Posted by Stacee Hurst on Dec 13, 2018 10:17:39 AM

Christmas is just around the corner, and if you want to craft a Christmas card but have yet to do so, don’t worry, there is still time to take a great family photo to send to your loved ones. When it comes to family photos, it never fails; we are constantly coming up on holidays or events where we wish we had planned to get a professional portrait taken. Over the years, we have found that it just works better for us to do them ourselves. Here are 10 tips that help make our family photos better.
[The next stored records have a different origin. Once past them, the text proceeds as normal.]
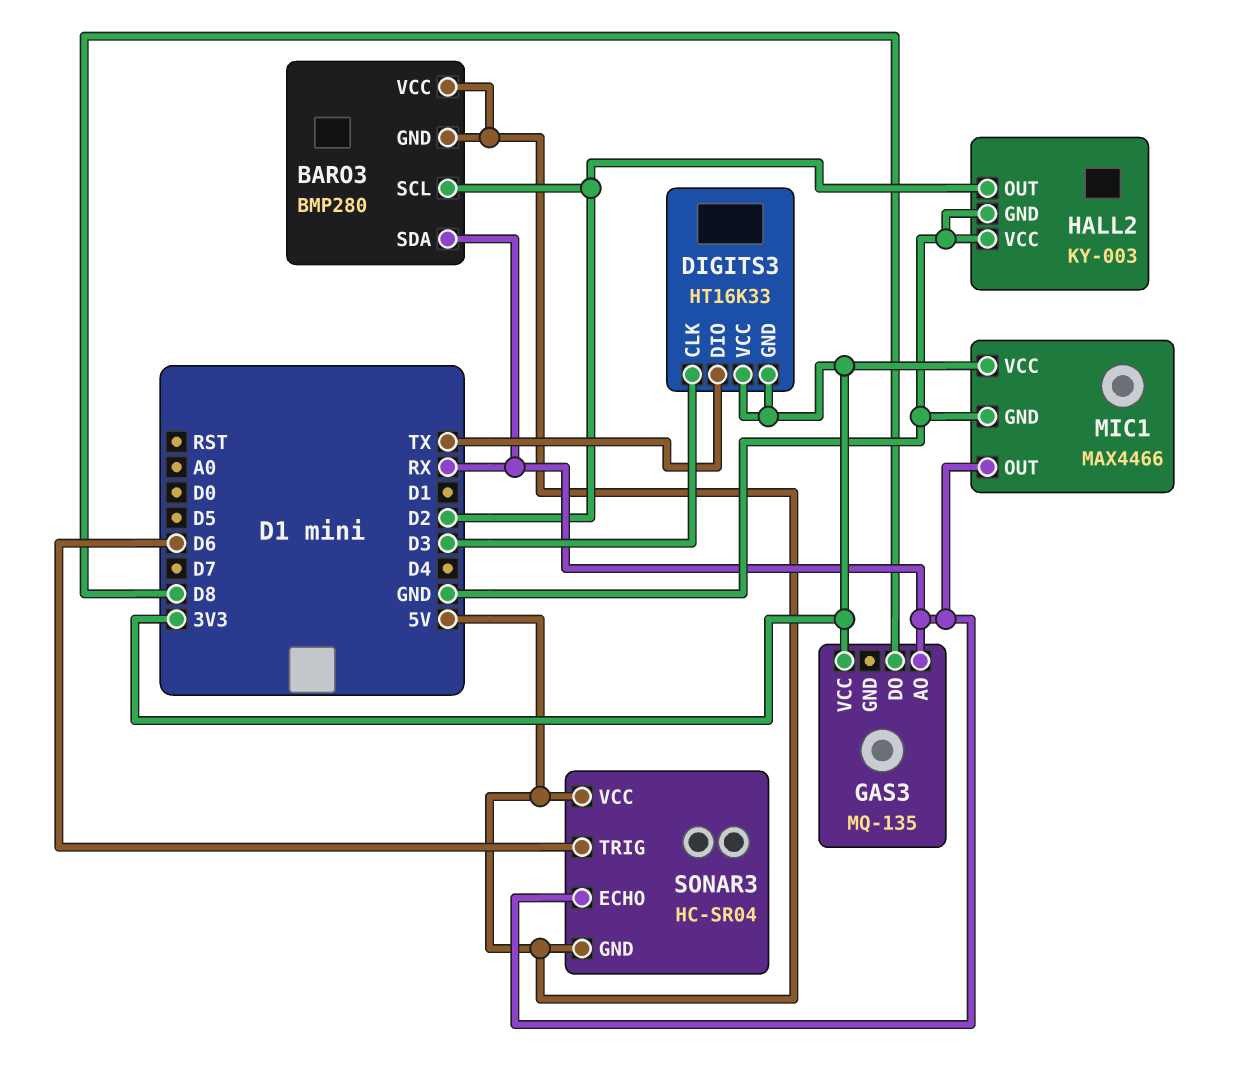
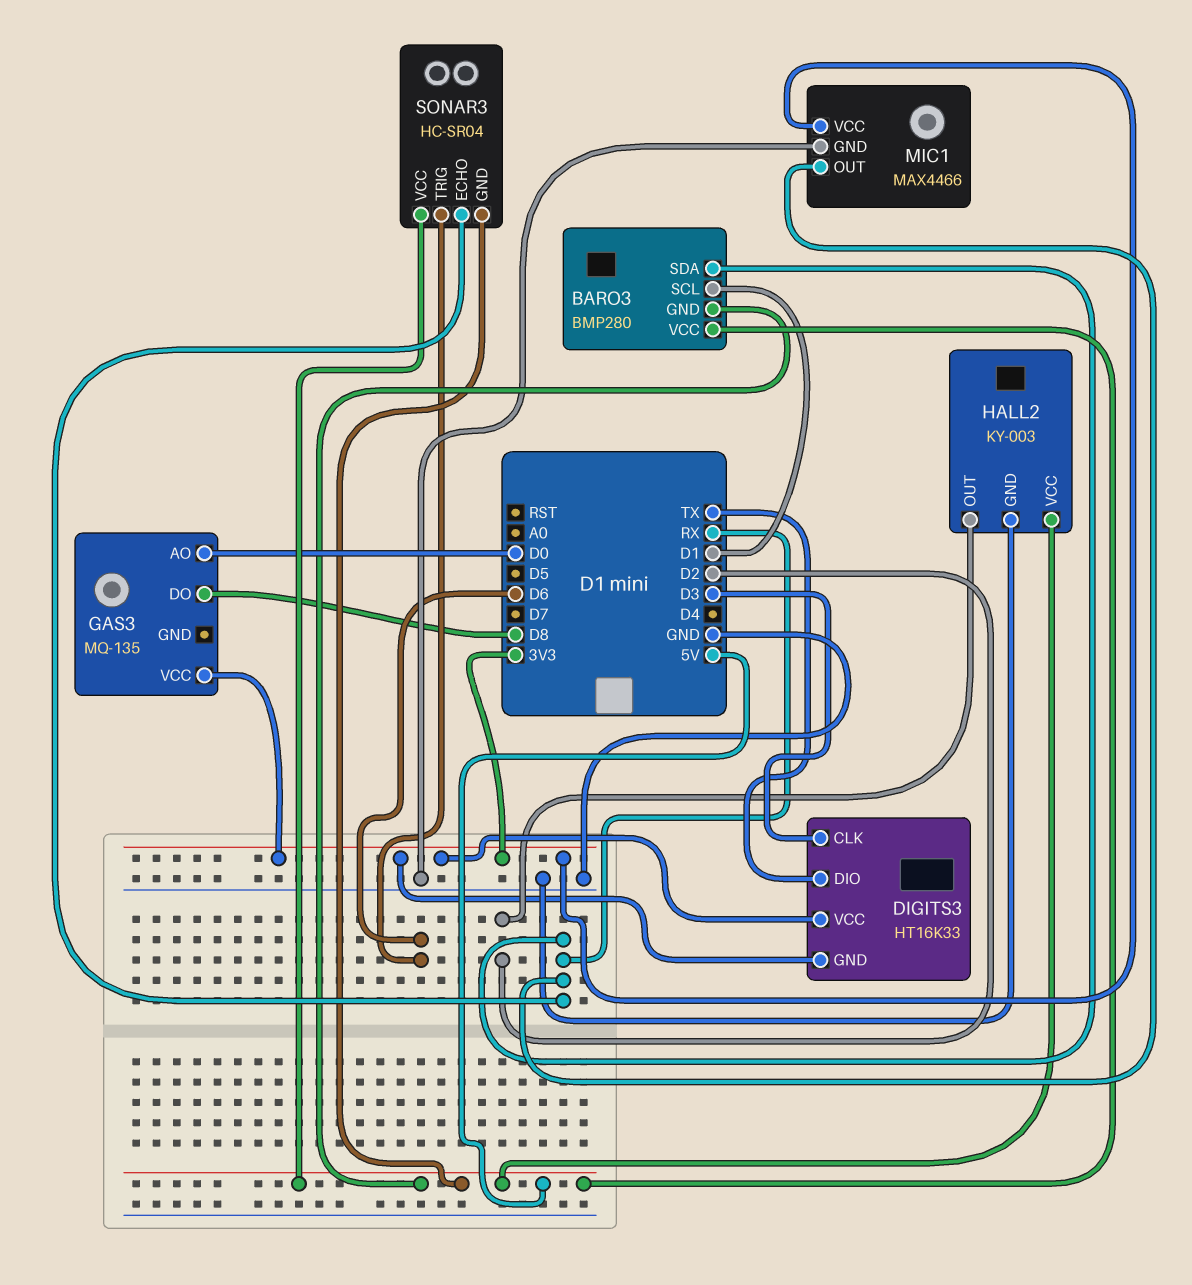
BARO3 pin SCL: D2 -> D1
GAS3 pin AO: RX -> D0
HALL2 pin VCC: GND -> 5V

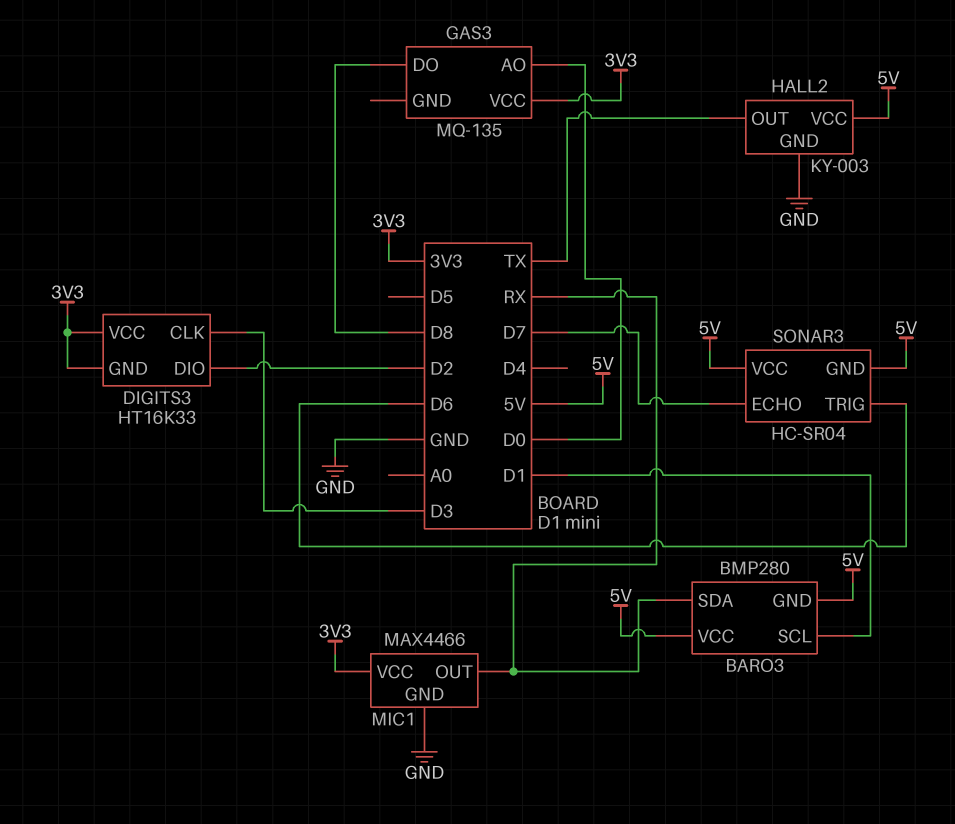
DIGITS3 pin DIO: TX -> D2
HALL2 pin OUT: D2 -> TX
SONAR3 pin ECHO: RX -> D7

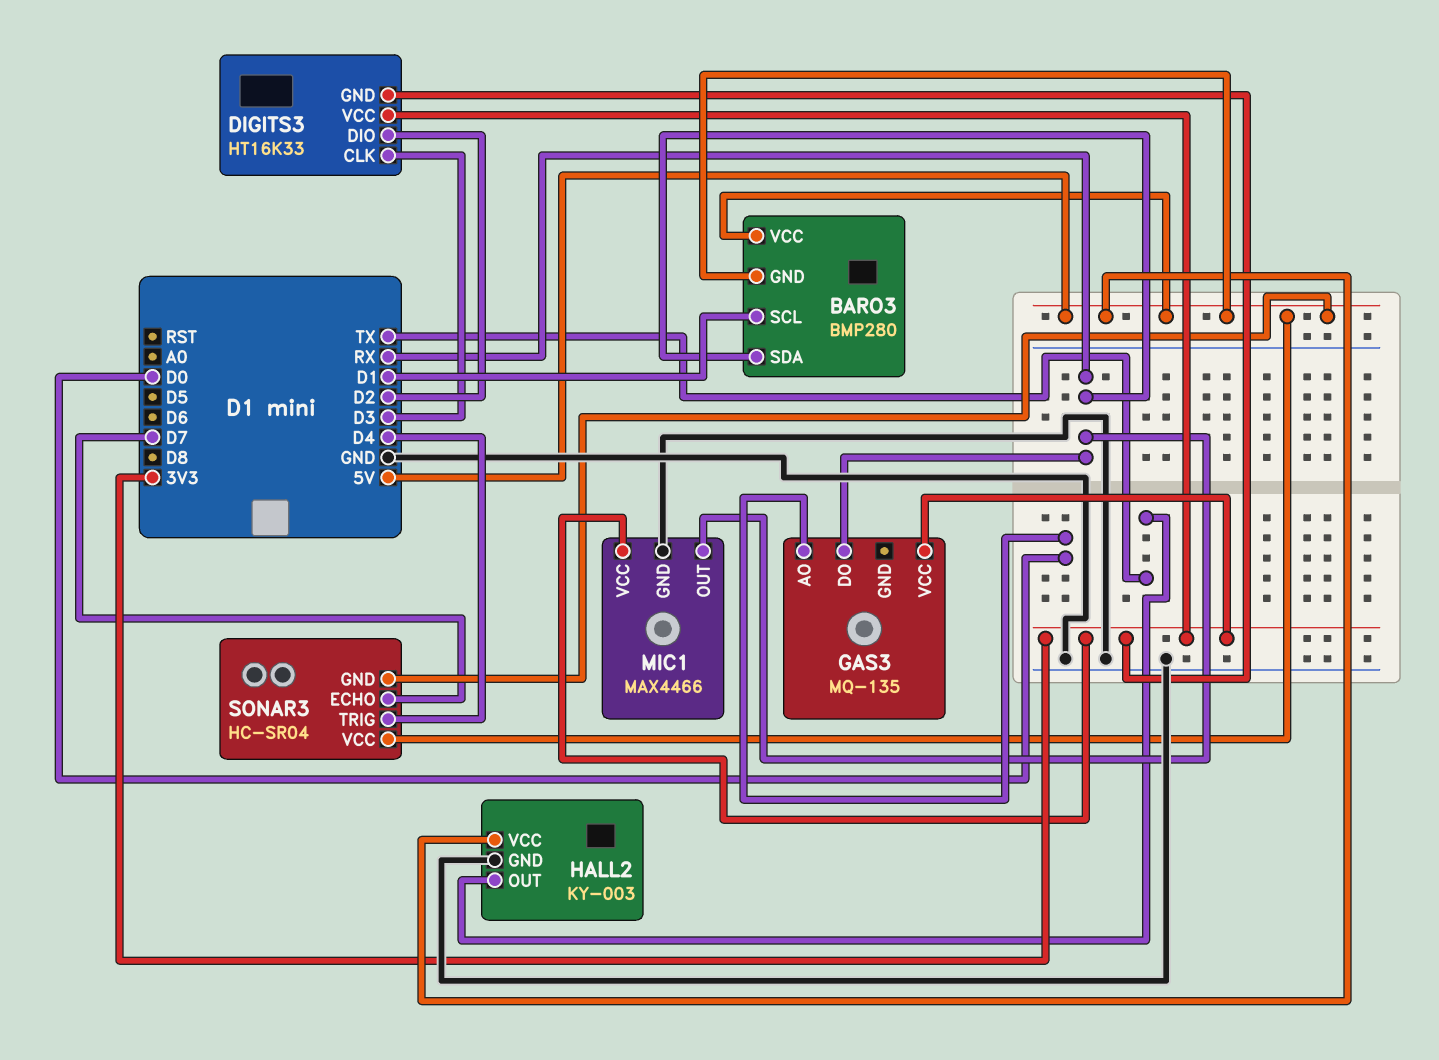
GAS3 pin DO: D8 -> RX
SONAR3 pin TRIG: D6 -> D4

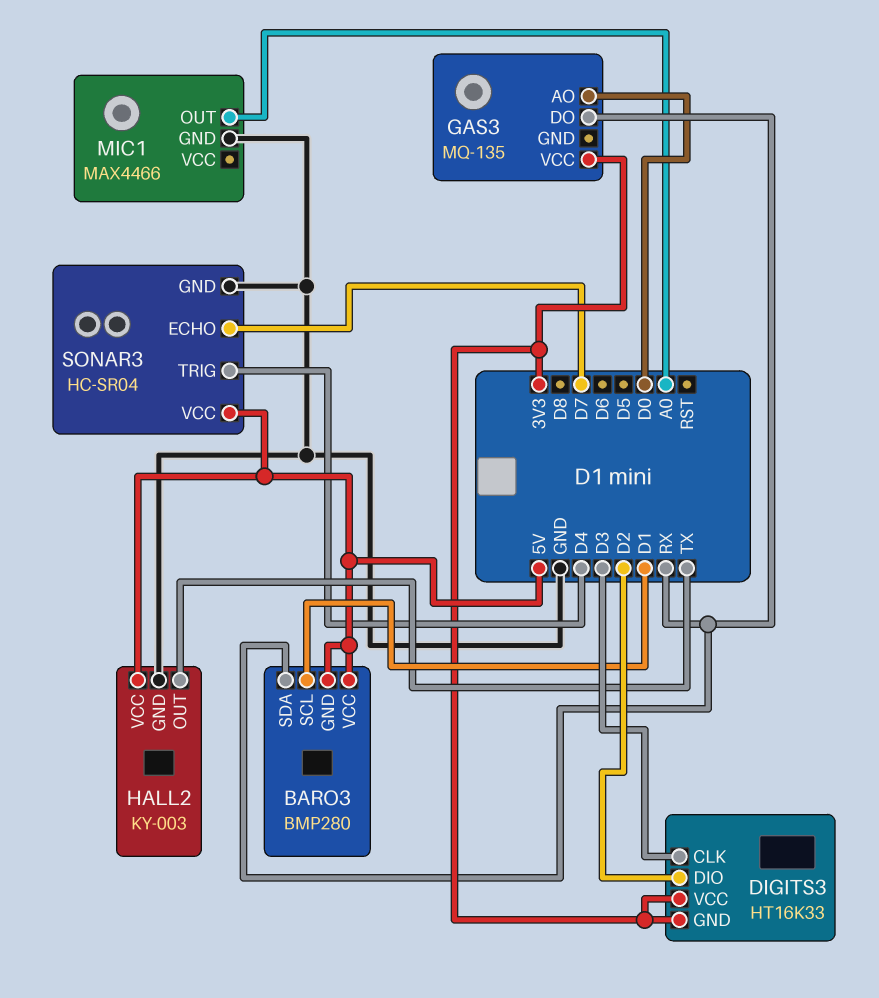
MIC1 pin OUT: RX -> A0
MIC1 pin VCC: 3V3 -> none
SONAR3 pin GND: 5V -> GND

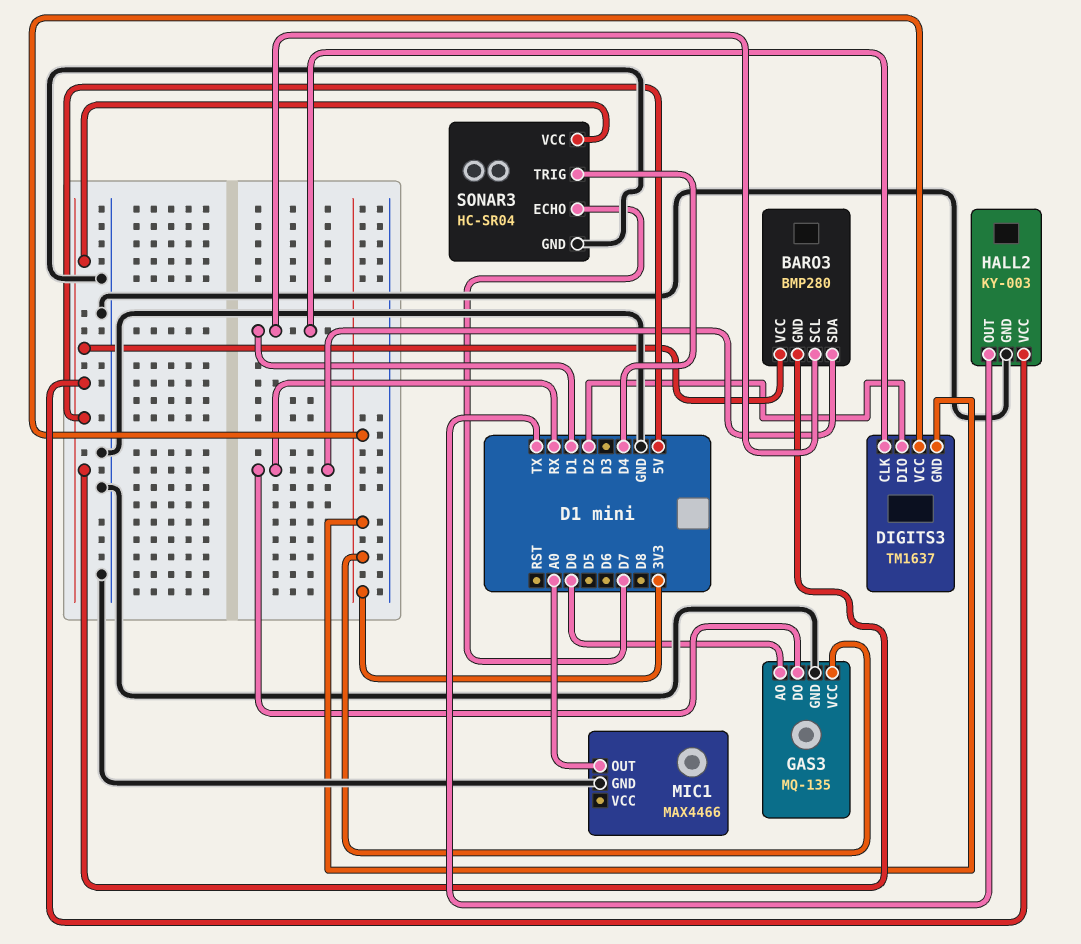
DIGITS3: HT16K33 -> TM1637
DIGITS3 pin CLK: D3 -> D1
GAS3 pin GND: none -> GND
quality family photo taken with a timer

  1. Location. This is probably the most important element in the photo. Make sure it is picturesque. The background could be a simple brick wall, a big red barn, an open field, a bridge, but whatever it is, put some thought into what the picture will look like in its entirety. Remember to check the background for less desirable objects such as garbage cans or plastic lawn furniture.
  2. Lighting. If you do not own or have access to appropriate lights, head for the outdoors. Weather will be the biggest factor. Avoid the bright sun; plan for an overcast day or go for the shade. Time of day makes a difference, too; morning or late afternoon are going to provide the best angle of the sun.
  3. Tripod and Remote or Timer. A tripod is very important if everyone will be in the photo, and assuming it is a family photo taken by you, this will be the case. Attach a remote to your camera or position everyone as desired. Then one person sets the timer and makes a run for it. Have the spot for the photographer planned ahead of time, so he or she can just slip right in.
  4. Look at the Camera. When kids are little, it might help to attach a stuffed animal or toy to the top of the camera. They may be more likely to focus on something they are interested in than the camera itself. This is one strategy we used regularly when our kids were little, and it works!
  5. Still (Formal) Poses. Pinterest is always a good place to get ideas for how to arrange your family. If you are doing still poses, you don't want any two heads to be at the same level. Subjects may need to sit, stand on something, or be held by a parent.
  6. Candid Photos. Keep in mind that photos do not have to be a group sitting or standing in one spot. Holding hands while walking toward or away from the camera, or looking at each other and chatting or laughing are a few examples of how you can mix it up. Especially if using a remote, the family can interact naturally while the camera snaps away.
  7. Clothing. Whether you like to coordinate or match, own it. When our two boys were little, I'll admit, I liked matching outfits. I still love those photos. It wasn't long until they didn't want to match any more. Around that time, we added our first girl and then another. So, coordinating outfits became necessary. You can choose a palette of colors to mix and match. I like to do mostly solids in different shades and throw a pattern or two in there to keep it interesting.
  8.  Rewards. Some call them bribes, but sometimes, you've got to do what you've got to do! Family photos are important! When our kiddos were really little, a jellybean for every good photo did the trick. As they got older, the rewards seemed to get bigger until now, for our 13-year-old, the best reward for being cooperative is being finished sooner.
  9. Breaks. Don't be afraid to take breaks. One of my all-time favorite family photos is when we were in Mexico. We'd been shooting all morning, and the kids were hot!! We took a break, and everyone got a virgin daiquiri or pina colada. Sitting with our feet in the pool, smiling at each other and chatting made the perfect family photo!
  10. Prints. Although many home printers have the ability to print color photos, they may not be of archival quality and can begin to fade over time. Having this part done professionally may result in better quality and longer life of the photos. If you are printing a large number of copies, this makes more economical sense as well. It doesn't take much to upload your photos to an online service such as Costco or Shutterfly to finish off your project.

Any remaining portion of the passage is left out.